I recently went to Wrigley Field and took a big chunk of my family. I know that Wrigley doesn’t have many of the amenities that it is believed every stadium needs to have, but the place was packed and people were really into the game.
And, I know that Wrigley is its own special situation, but the key is that we can all do a better job of maximizing the experience of attending a game.
Its pretty easy to think that experience is all in the amenities, the length of lines, and locations of team stores.
That’s untrue.
The experience is in everything that happens.
So when you are designing your in-game experience, knowing you want to attract and keep customers, how can you make the experience of coming to the ballpark more human?
Can you hire friendlier staff for the gates, seats, and concessions?
Can you build a community around the different foods, drinks, and concessions?
Is it possible to offer up more humanity in your experience?
Is it impossible to wow your fans, especially the kids and new fans so that they are excited to go to the game. So that they rave about their experience of going to your game.

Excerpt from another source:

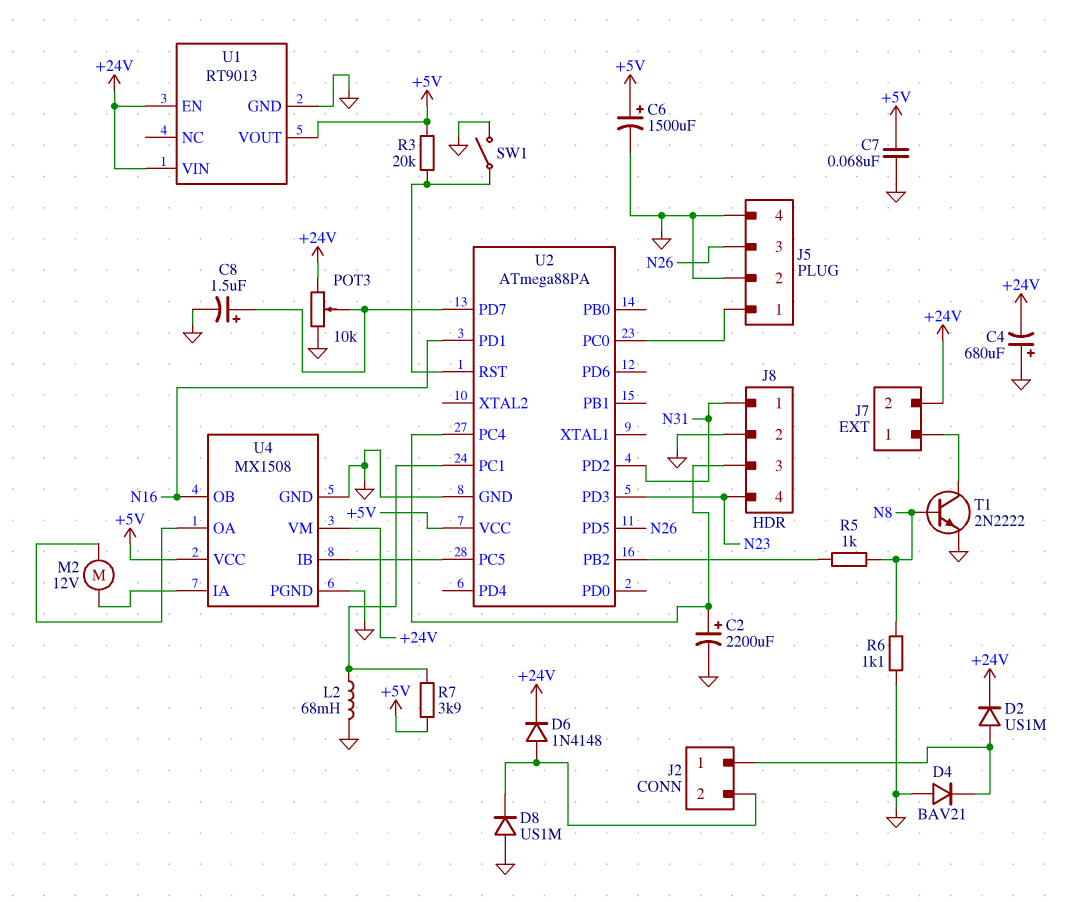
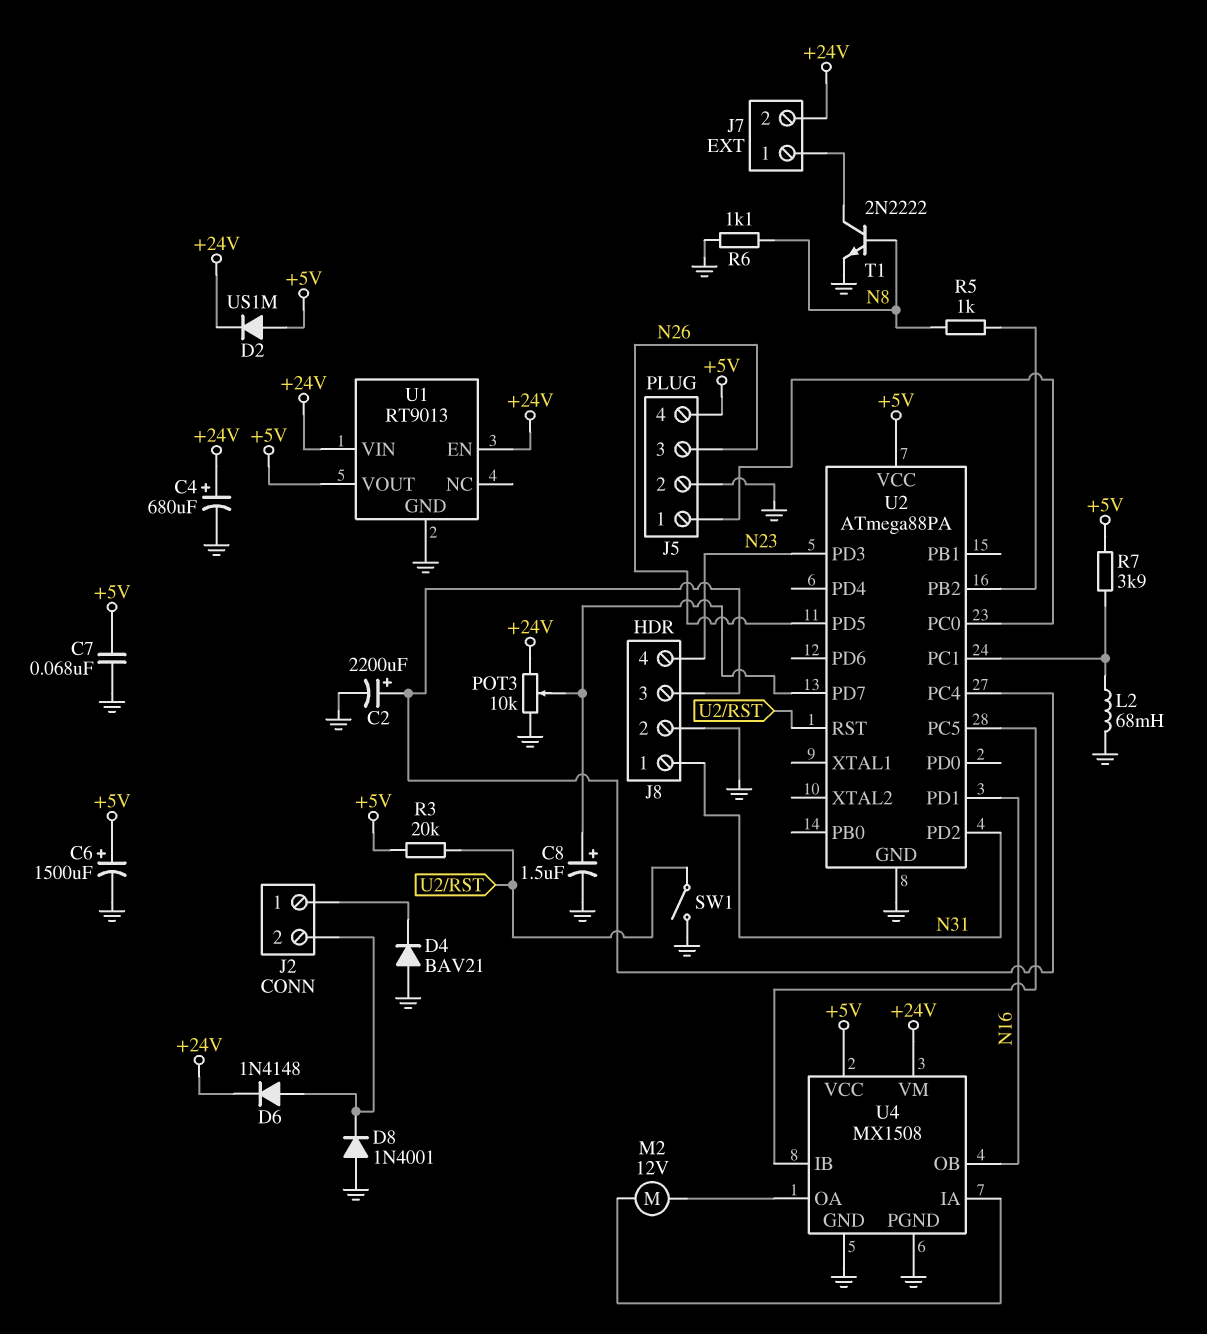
C4: 680uF (plus GND, minus +24V) -> 680uF (plus +24V, minus GND)
D2: diode US1M (A J2/1, K +24V) -> diode US1M (A +5V, K +24V)
D8: diode US1M (A GND, K J2/2) -> diode 1N4001 (A GND, K J2/2)
J5 pin 4: GND -> +5V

Because trust me, winning the kids early begins with being human and creating an experience that they want to talk about…because if you ask my kid about hockey, he is going to tell you a list of stories about his experience going to his first Caps’ game and he will go on and on and on.

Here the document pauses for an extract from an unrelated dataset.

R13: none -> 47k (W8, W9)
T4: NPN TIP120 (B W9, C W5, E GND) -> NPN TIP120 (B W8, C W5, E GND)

Even when these things cost money, the ROI is tremendous.
Make MLB A Lifestyle Brand
The embracing of digital tools and technologies is pretty neat because MLB was one of the leaders in sports in the push to embrace digital.
What this means is that they have it in their DNA to push digital and make it work from a brand building and revenue generating perspective.

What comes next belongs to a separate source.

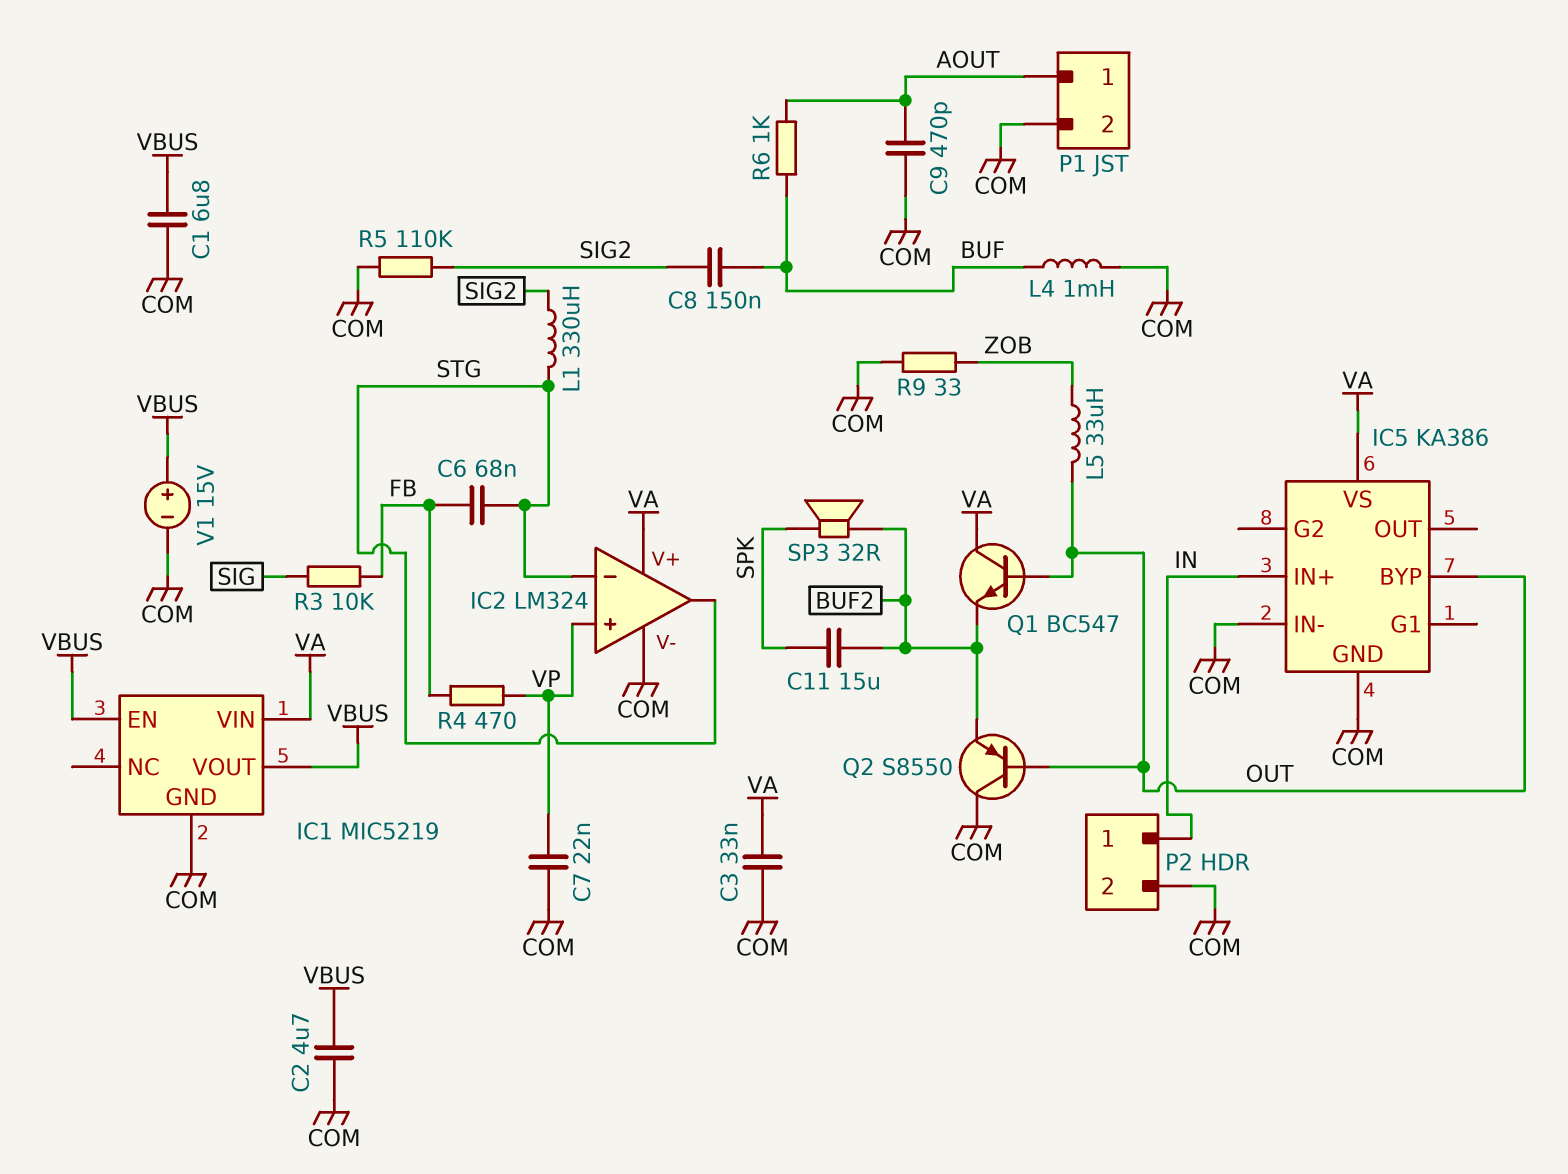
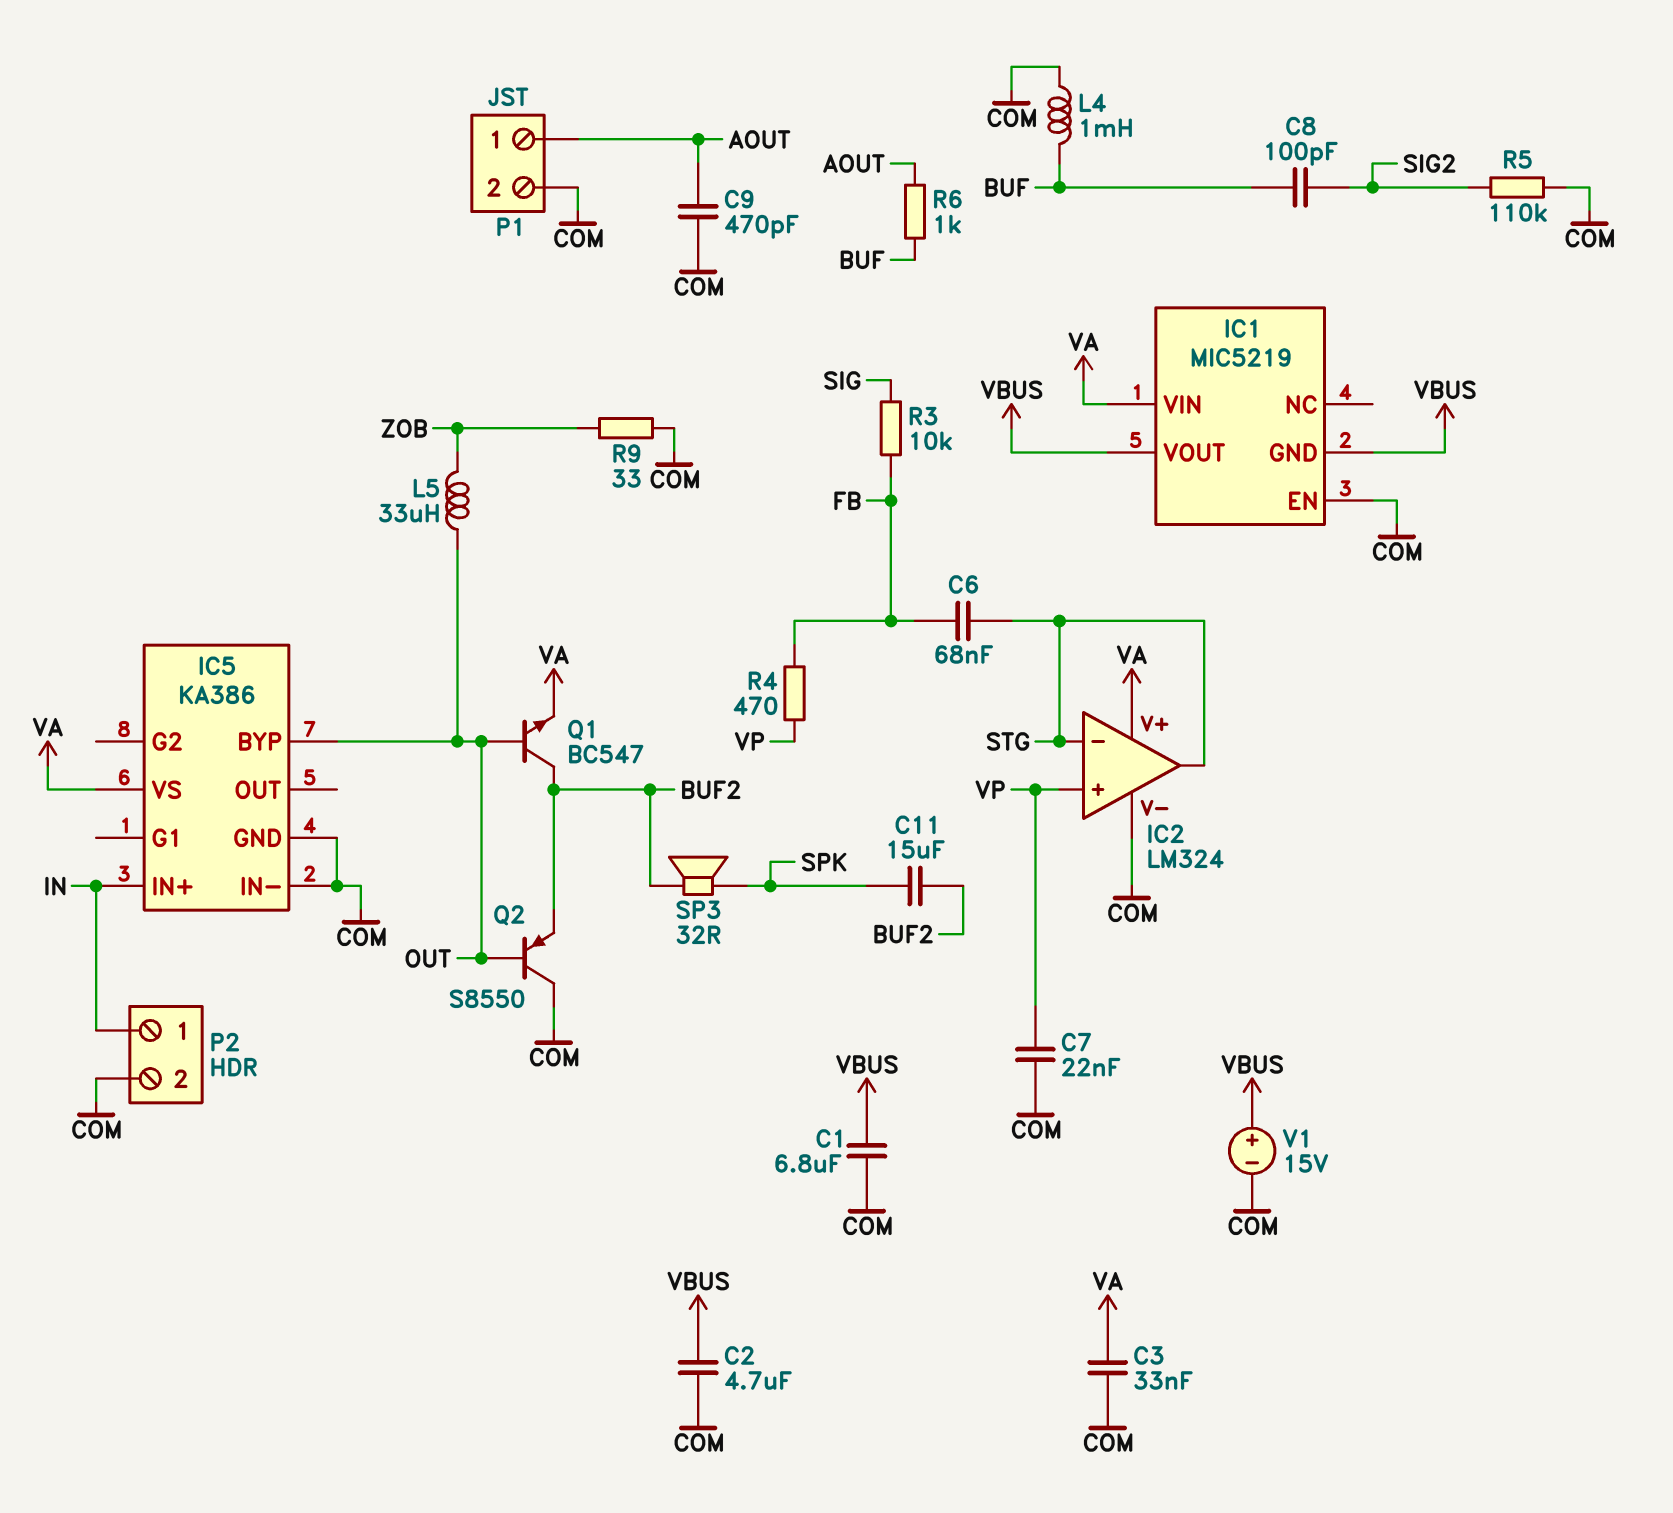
C8: 150nF (BUF, SIG2) -> 100pF (BUF, SIG2)
IC1 pin EN: VBUS -> COM
IC1 pin GND: COM -> VBUS
L1: 330uH (SIG2, STG) -> none
Q1: NPN BC547 (B OUT, C VA, E BUF2) -> NPN BC547 (B OUT, C BUF2, E VA)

I’ve been writing and thinking about lifestyle branding a lot lately with some of my favorites being Peninsula Hotels, Stone Brewing, and La Colombe coffee. I think that sports has a great opportunity to create the same sort of lifestyle branding around their teams and I think that baseball can and should lead the way.
Baseball could be the ultimate lifestyle brand by embracing 3 key branding concepts.
The first, as I wrote above, is story telling.
The second, is by embracing and creating communities around their teams.
I thought the story of the Royals fan from South Korea coming to his first game in 2015 was a fantastic example of all that can be accomplished by using your team as the core of a community and a community that sees itself in a certain way.
I think we miss a big opportunity if we don’t create real communities around our teams and our experiences.
I like to think that being a Raiders’ fan feels different than being a fan of the Eagles. And, I like to think that those two fan bases would tell you exactly that.
What is the MLB equivalent?
Cubs fans have a definite identity.
Yankees fans used to.
Red Sox fans still have the edge and personality that defines a community.
Why do I harp on this community idea?
Well, communities are built on connections and emotions. Stories help turn emotions into action. And, without this combination, you get apathy and instead of a community you have a commodity.
The final attribute of a lifestyle brand that MLB should embrace is the need for self expression as a core of modern lifestyle brands and enable it.
One of the better partnership activations that MLB has been a part of in recent memory is the Coca-Cola personalized bottle activation at its stadiums. I would say it was a little too successful if you were trying to hook fans on the game, but you can’t win them all.
But what this highlights is that people like to have a bit of themselves in the brand. The choices consumers make tells a story about them and the modern consumer is willing to make that connection explicit.
To capture this desire, it is important that MLB take this desire for a personalized brand experience and a personalized experience with the brand and enable fans to have some fun with the game. With all of the new social platforms, VR technologies, and other enhancements, experiential tools can be used that can add to the connection to the brand and give people more incentive to embrace MLB.
What say you about turning around MLB’s demographics?